Loras can represent a character, an artstyle, poses, clothes, or even a human face (though I do not endorse this). Checkpoints are usually capable enough for general work, but when it comes to specific details with little existing examples, you'll need a Lora. They can be downloaded from [civitai](https://civitai.com) or [elsewhere (NSFW)](https://gitgud.io/gayshit/makesomefuckingporn#lora-list) and are usually between 9 MB and 144 MB. Note that bigger Loras are not necessarily better. They come in `.safetensors` format, same as most checkpoints.
Place your Lora files in the `webui/models/Lora` folder. Then, look for the 🎴 *Show extra networks* button below the big orange Generate button. It will open a new section either directly below or at the very bottom. Click on the Lora tab and press the **Refresh** button to scan for new Loras. When you click a Lora in that menu it will get added to your prompt, looking like this: `<lora:filename:1>`. The start is always the same. The filename will be the exact filename in your system without the `.safetensors` extension. Finally, the number is the weight, like we saw [earlier ▲](#promptweight). Most Loras work between 0.5 and 1 weight, and too high values might "fry" your image, specially if using multiple Loras at the same time.
![Extra Networks](images/extranetworks.png)
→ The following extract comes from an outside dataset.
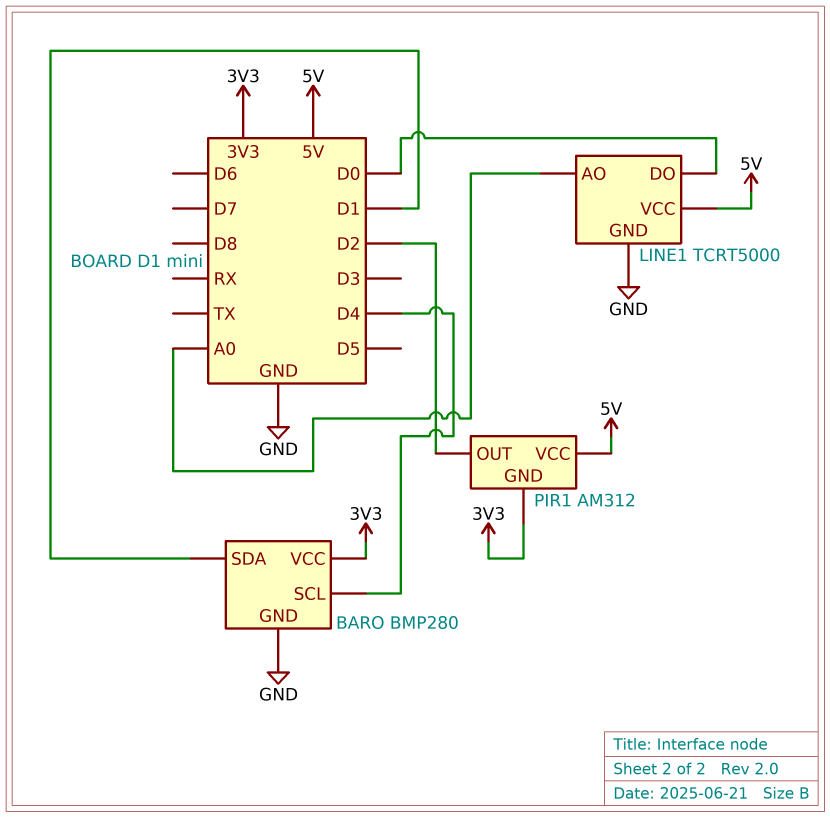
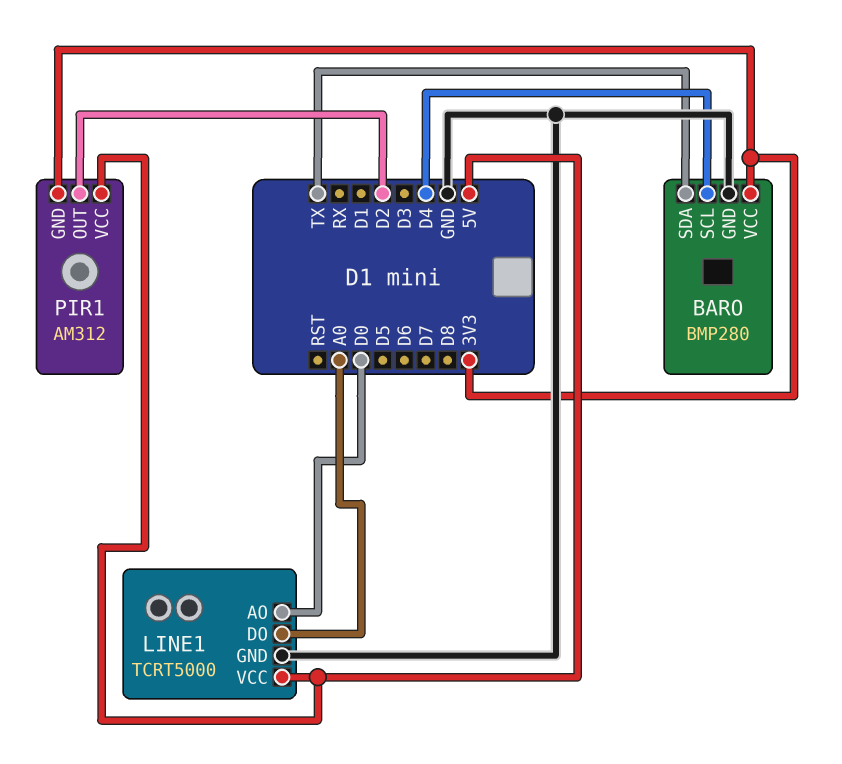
BARO pin SDA: D1 -> TX
LINE1 pin AO: A0 -> D0
LINE1 pin DO: D0 -> A0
An example of a Lora is [Thicker Lines Anime Style](https://civitai.com/models/13910/thicker-lines-anime-style-lora-mix), which is perfect if you want your images to look more like traditional anime.
There are other types of Lora under the umbrella term **Lycoris**, but webui treats them the same now, and you don't need to know much about it as the end user.
# Upscaling <a name="upscale"></a>[▲](#index)
As mentioned in [Generation Parameters ▲](#gen), normally you shouldn't go above 768 width or height when generating an image. Instead you should use `Hires fix` with your choice of upscaler and an appropiate denoising level. Hires fix is limited by your VRAM however, so you may be interested in [Ultimate Upscaler ▼](#ultimate) to go even larger.
You can download additional upscalers and put them in your `stable-diffusion-webui/models/ESRGAN` folder. They will then be available in Hires fix, Ultimate Upscaler, and Extras.
* A few notable ones can be [found here](https://huggingface.co/hollowstrawberry/upscalers-backup/tree/main/ESRGAN).
* LDSR is an advanced yet slow upscaler, its model and config can be [found here](https://huggingface.co/hollowstrawberry/upscalers-backup/tree/main/LDSR) and both must be placed in `stable-diffusion-webui/models/LDSR`.
* This [upscaler model database](https://openmodeldb.info/) contains a ton of possible choices.
Here are some comparisons. All of them were done at 0.4 denoising strength. Note that some of the differences may be completely up to random chance.
<details>
<summary>(Click) Comparison 1: Anime, stylized, fantasy</summary>
![Original](images/upscalers1pre.png)
![Comparison](images/upscalers1.png)
</details>
<details>
<summary>(Click) Comparison 2: Anime, detailed, soft lighting</summary>
![Original](images/upscalers2pre.png)
![Comparison](images/upscalers2.png)
</details>
<details>
<summary>(Click) Comparison 3: Photography, human, nature</summary>
![Original](images/upscalers3pre.png)
![Comparison](images/upscalers3.png)
</details>
# Scripts <a name="imgscripts"></a>[▲](#index)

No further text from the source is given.